COMMENTARY: Patchak and Payouts – As we find ourselves in times of trouble, speaking words of wisdom

At the Capitol in Oklahoma City, a special session of the Legislature begins Monday morning.
Oklahoma faces a budget crunch – in other words, business as usual. It is a distressing situation, arising in part from the inability of an overwhelming Republican majority in state government to follow through on promises made in the elections of 2012 and 2016 to “right-size” (reduce) government and concentrate on core functions of government. 
In the context of scurrying around for money to cover policy ineptitude, many ideas are floating.
The least worthy of all recent suggestions raised at N.W. 23 and Lincoln is to allow the state’s Indian tribes opportunities more gambling opportunities. 
Tracking closely with that idea is the scuttlebutt in the halls of power that some legislators want to “cover” for a land problem facing the larger Indian tribes, most notably the Chickasaw Nation.
There have been whispers for years in legal and political circles, concerning the means through which  casinos began popping up all over southern and Eastern Oklahoma in the most opportune places – in areas that had not been Indian territory for a century.
Of the 120 casinos located in Oklahoma, roughly half of them are located on such newly acquired sites for a handful of tribes – even though the Indian Gaming Regulatory Act prohibited such location decisions/permits except in specific circumstances.
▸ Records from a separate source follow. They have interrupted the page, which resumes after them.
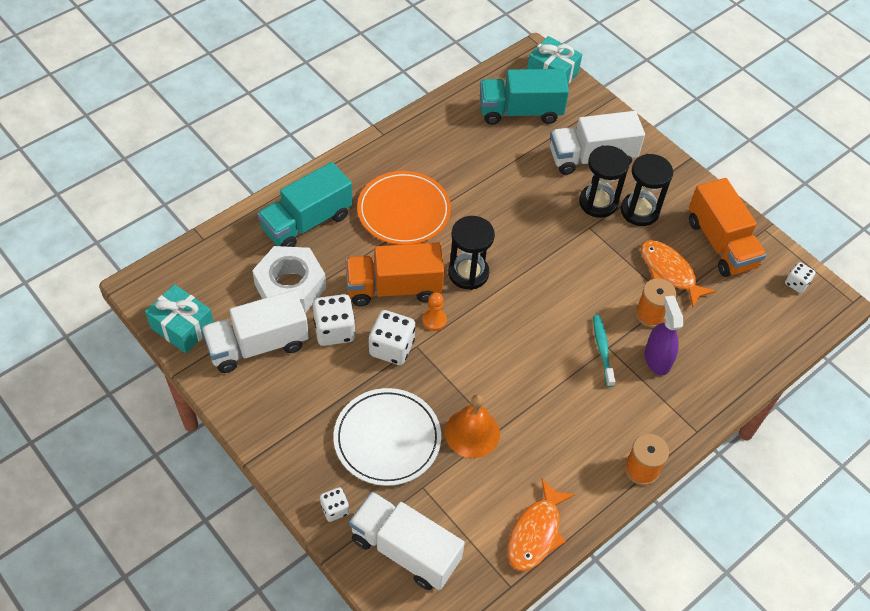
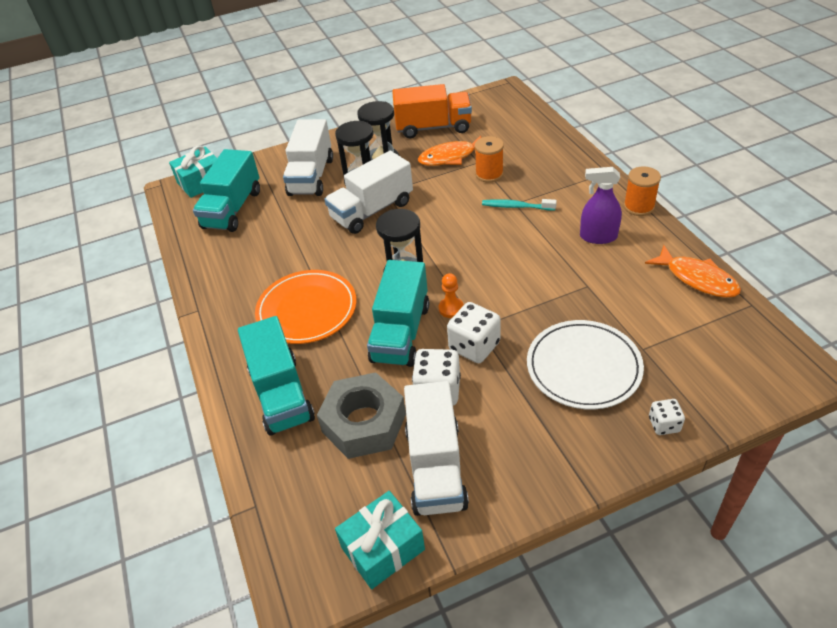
camera: 65 degrees left, 10 degrees down
(290, 286) = (364, 423): white nut -> grey nut
(394, 288) = (401, 333): orange truck -> turquoise truck
(405, 550) = (714, 373): white truck -> white truck (372, 211)
(472, 433) = (587, 303): orange bell -> none
(657, 359) = (534, 179): purple spray bottle -> purple spray bottle (598, 237)
(796, 283) = (484, 101): white dice -> none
Many believed the legality of these casinos, long protected by a combination of dubious decisions at the Bureau of Indian Affairs (BIA) and the notable power and influence of the largest tribal entities would never be challenged.
That began to change when the Supreme Court ruled in 2012 that such sites may be challenged legally.
In an 8-1 decision in “Match-E-Be-Nash-She-Wish Band of Pottawatomi Indians v. Patchak,” the High Court allowed a legal challenge to a casino location and permitting process (http://www.scotusblog.com/case-files/cases/match-e-be-nash-she-wish-band-of-pottawatomi-indians-v-patchak/). 

Here is the gist of the decision, in the words of an elegant case summary at the Supreme Court of the United States blog:
“In this case, the federal government took certain land into trust for an Indian tribe, which means that it took ownership of the land to allow the tribe to use it. The tribe planned to build a casino on the land. The Supreme Court held that a neighbor could sue the government to stop the casino project on the ground that the law did not permit the government to take the land into trust for this particular tribe.”
In deliberations on the matter, the late Justice Antonin Scalia wondered what the impact on casino land processes would be if falsehoods were perpetrated in said process. He asked explicitly, right out loud, the question that has long haunted this issue in Oklahoma: “What if they lied?” 
Although the case did not pivot around that dramatic (in retrospect) moment, his colleague Justice Elana Kagan reflected there was no doubt the federal government would be held to the letter of the law if any other matter were under consideration.
       
Over the years, there have been efforts by smaller tribes to challenge decisions that put them in a comparative disadvantage in the process.
The latest is the filing, by the Comanche Nation of Oklahoma, in a lawsuit against the latest proposed Chickasaw casino (located on good real estate just north of the Red River, which would add to the two dozen locations that tribe (wealthiest of all the oklahoma tribes) already operates. 
Despite the litigation, the Chickasaw have pressed on in their customary manner, which might be described as smiling as they do whatever they please, regardless of the impact on other Native enterprises. 
A reading of the pleadings in the case finds assertions that the deeds to all casinos comparable to the new situation have been (and are) suspect at best.
Massive gains for the big tribes (amounting to billions of dollars) have resulted from this defective approach to land trust and related areas of the law within Oklahoma. That is money which should, instead, belong to the smaller tribes – and in specific instances to the state of Oklahoma. 

Even as the state considers an expansion of revenue by allowing the tribes to have roulette and dice games (a decision many of us could not support), absolutely nothing should be done to fix the problem of tribes with dubious operations. The State stands in a perfect position to await further developments in courts of law, and to retrade existing compact(s) with those same tribes. 
At stake could be billions of dollars that should be used in appropriate instances for state revenue needs (and as a way to avoid tax hikes on individuals and businesses in the state), to improve per capita disbursements for tribal members (the aforementioned billions rest in bank accounts not subject to scrutiny as the corpus grows daily) and better tribal programs.